Close Calls: Dennis Rodman, 50 Cent, O.J. Simpson (I was actually too scared to even put him on the actual list because I'm fairly certain he'd murder me hire someone like Johnny Cochren [can't hire him though; he's dead] get away with it, write a book about it, get memorabilia stolen, then take things into his own hands with guns and find a way to murder me again while I'm already dead), Hulk Hogan, Britney Spears
5. Richard Simmons. Yeah the Sweating to the Oldies guy. Not only does this guy look scary, but he is also a creeper. Antoine Dodson would tell you to hide yo kids, hide yo wife, and hide yo husband if he came around. I'm fairly certain he wouldn't take no for an answer.
4. Mel Gibson. We've all heard how insane he is and the guy can go on murderous rampages when he is passionate about something. Haven't you seen Braveheart? He's a guy that can rip your face off and then insult you the whole time while he's doing it.
3. Mike Tyson. This especially applies to women. The dude doesn't care. If he doesn't like you he will in fact, knock you out. He's a loose cannon like the above celeb, but this guy has a body that will knock you out in one punch. Could you imagine thaying thomthing to mike tython that pithed him off? Yeah you're dead.
2. Suge Knight. Yeah in a previous blog I mentioned how he held Vanilla Ice over a balcony to make him sign over the rights to Ice Ice Baby, but trouble follows this guy. If he doesn't like you he will hurt you or hire someone to. I could see myself chilling with Suge and some homies from Death Row Records, and saying that Bad Boy Records was better. I'm fairly certain I'd get a shotgun fired right at my balls. And huge African-American guys are always scary anyway.
1. Serena Williams. Any girl that has arms bigger than me is scary. She could definitely beat me up. I could see us out together and she thought it was a date. "Get me a drink," she'd say. I'd be like, "Right away ma'am" and dart to the bar with my tail tucked between my legs. No people I don't really have a tail but if I did it would be tucked between my legs. Her voice sounds like that of a birth child of Satan and Randy Savage. And when she wears her tennis gear and you see those massive thighs that make a cow jealous, how do you not fear for your life if you are an opponent?

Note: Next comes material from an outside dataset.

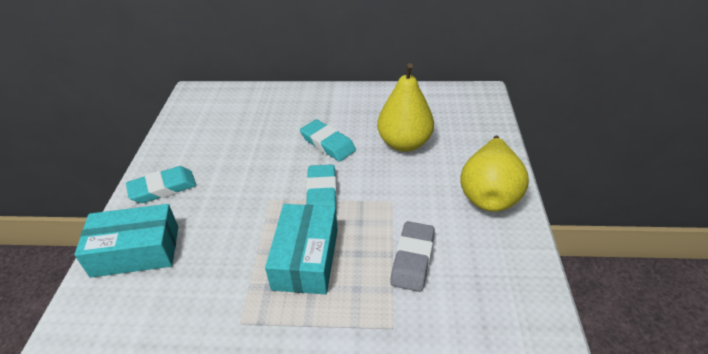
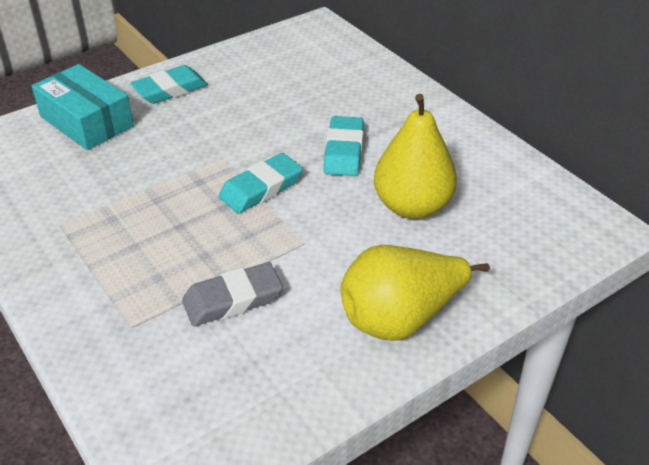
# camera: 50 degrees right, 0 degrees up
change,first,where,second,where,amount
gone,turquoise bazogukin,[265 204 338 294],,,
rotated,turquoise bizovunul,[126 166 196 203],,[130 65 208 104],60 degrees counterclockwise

I have a little bit to say about this Marcus Isreal trial. The kid killed a cop 6 months ago while trying to evade police. That is a fact. He was on trial for whether it was murder or manslaughter. It is NEVER okay to kill a cop so don't get the right idea for this although most cops hate me for some reason and I'm a law abiding citizen. 4 tickets in 5 times being pulled over and my mom's been pulled over like 9 times with no tickets? Something's not right there. Anyway, I actually feel bad for the Marcus dude. He didn't get a fair trial in my opinion. There is no evidence to prove whether he ran into the cop on purpose. Also, his jury was all white. Marcus is black. The jury listened to a bunch of sob stories about the cop and stuff and didn't even pay attention to the defense. Marcus had no chance to prove it was manslaughter because the jury had already made up their minds. The jury deliberated for all of 5 minutes. How do you fairly put someone in jail for 25 years to life after talking to each other for five minutes. Go over the evidence or something. I mean how did he even have a chance? I don't like when the race card is played but this guy isn't getting a fair shake. Ryan Widmer gets a bunch of chances. This guy gets five minutes from an all white jury. Not fair in my opinion. If I was on the jury I would've been like Henry Fonda holding everyone up in 12 Angry Men. The guy killed a cop. He should be in jail, but all I ask for is a fair trial. Marcus Israel Stuff from Fox 19.
Winner of the Day: America (at least those of you who watch Dancing with the Stars). Chaz Bono was eliminated last night, and watching him/her is weird. I am all about be what you want to be and I don't judge but it's just something about that thing. It's hard to watch it moving around the stage. I don't even watch the show but it's apparently such big news it is on the show that it's all over commercials and talk shows or what have you.
Loser of the Day: Terrell Owens. He had a workout inviting all teams to come watch him, kind of like a pro day. The ex-Bengal had all of 0 teams show up. Maybe if you didn't burn so many bridges over your career someone would be there because you can actually play.
Quote of the Day: "Failure is not fatal, but failure to change might be."-John Wooden
Song of the Day: Waitin' on a Woman by Brad Paisley
Terrible tabloid photo of the Day: Tyra Banks
First off, Richard Simmons is the man. Mike Tyson is actually a gentle giant, did you know he takes care of pigeons? Look it up, he had a show about it. That Brad paisley song is awesome. I don't agree with sex change or anything like that but its not my place to judge. I think he?? is a great person, just confused. But those judges were very mean to him. Last of all, what's wrong with the tyra picture? I think she looks fine. Not fine like damn she finneeeee but fine like she looks normal.